Maintaining Remote Learning During C0VID-19

The Federal Government mandated all schools closed as a precautionary measure towards the spread of covid-19.  Primary and Secondary students had to stay at home for seven months before schools were opened in September and October by various states. Most Private schools adopted alternative means to deliver education through the use of remote learning.

 Remote learning is where the student and the educator, or information source, are not physically present in a traditional classroom environment. Information is relayed through technology, such as discussion boards, video conferencing, and online assessments. Platforms like zoom, skype, WhatsApp were used by schools providing access to educational content. WhatsApp was used extensively by school teachers to give their students lessons and assignments through the parent for proper monitoring.

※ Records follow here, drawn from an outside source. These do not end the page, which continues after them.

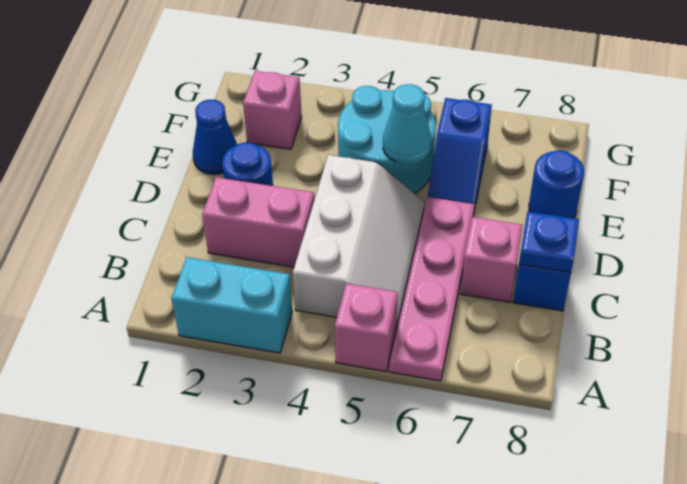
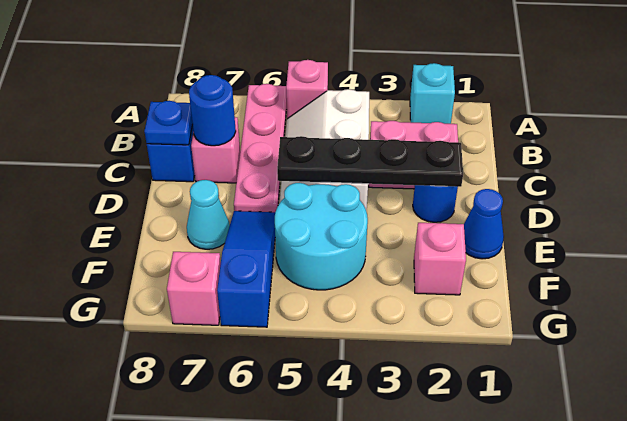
cyan brick A2:A3 level 1 -> cyan brick A2 level 1
none -> black plate D2:D5 level 2
cyan cone E5 level 2 -> cyan cone E7 level 1
blue slope E6:F6 level 1 top F -> blue slope E6:G6 level 1 top G
blue round brick E8 level 1 -> blue round brick C7 level 2
none -> pink brick G7 level 1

It was a perfect time for startups like uLesson, which was launched early this year. Founded by Sim Shagaya, uLesson will offer an app-based home education kit for students with an up-front yearly subscription price of around $70 and the option to pay as you go. The startup’s product pack contains a dongle, SD card, and a set of headphones to connect to Android devices.

One of the significant challenges faced in learning remotely was the infrastructure for widespread broadband. Sixty percent of the population is out of reach of the 4G network. In a situation where the internet connection is not strong enough, learning gets interrupted even sometimes the internet connection could go lost for hours. 

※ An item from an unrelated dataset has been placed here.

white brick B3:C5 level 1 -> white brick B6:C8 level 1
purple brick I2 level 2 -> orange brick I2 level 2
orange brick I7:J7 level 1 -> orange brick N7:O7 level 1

The affordability of the internet was another challenge. According to the Director of Technology, Climate Change and Natural Resources Management at the Economic Commission for Africa (ECA), Jean-Paul Adam, “The average cost of 1GB of data in Africa is 7.12 percent of average monthly income, with some countries having rates as high as 20 percent, which is way above the 1 – 2 percent deemed to be affordable.”

Presently, only 17.8% of households in Africa have internet at home and the continent accounts for only 21% of worldwide internet users. It is estimated that over a quarter of a billion school children in Africa have been affected by COVID-19 and most of them lack the digital tools to continue their education online.

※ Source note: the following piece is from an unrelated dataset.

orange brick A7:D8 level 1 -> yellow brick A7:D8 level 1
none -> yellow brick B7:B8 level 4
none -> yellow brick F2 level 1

Students who learn remotely do have different dispositions on their learning process. Research was done on how students felt learning online using Anchor University students as a case study, and it showed that over 60% of the participants did not find it a fun learning through uploaded videos and other online learning channels. For example, most students say they concentrate more with a teacher in the class than when watching a video online.

As private organizations, startups, and governments develop ed-tech to bridge the gap in accessing quality educational resources in this trying time, the number of out-of-school children in Africa can be reduced through remote learning and providing widespread internet access in remote areas.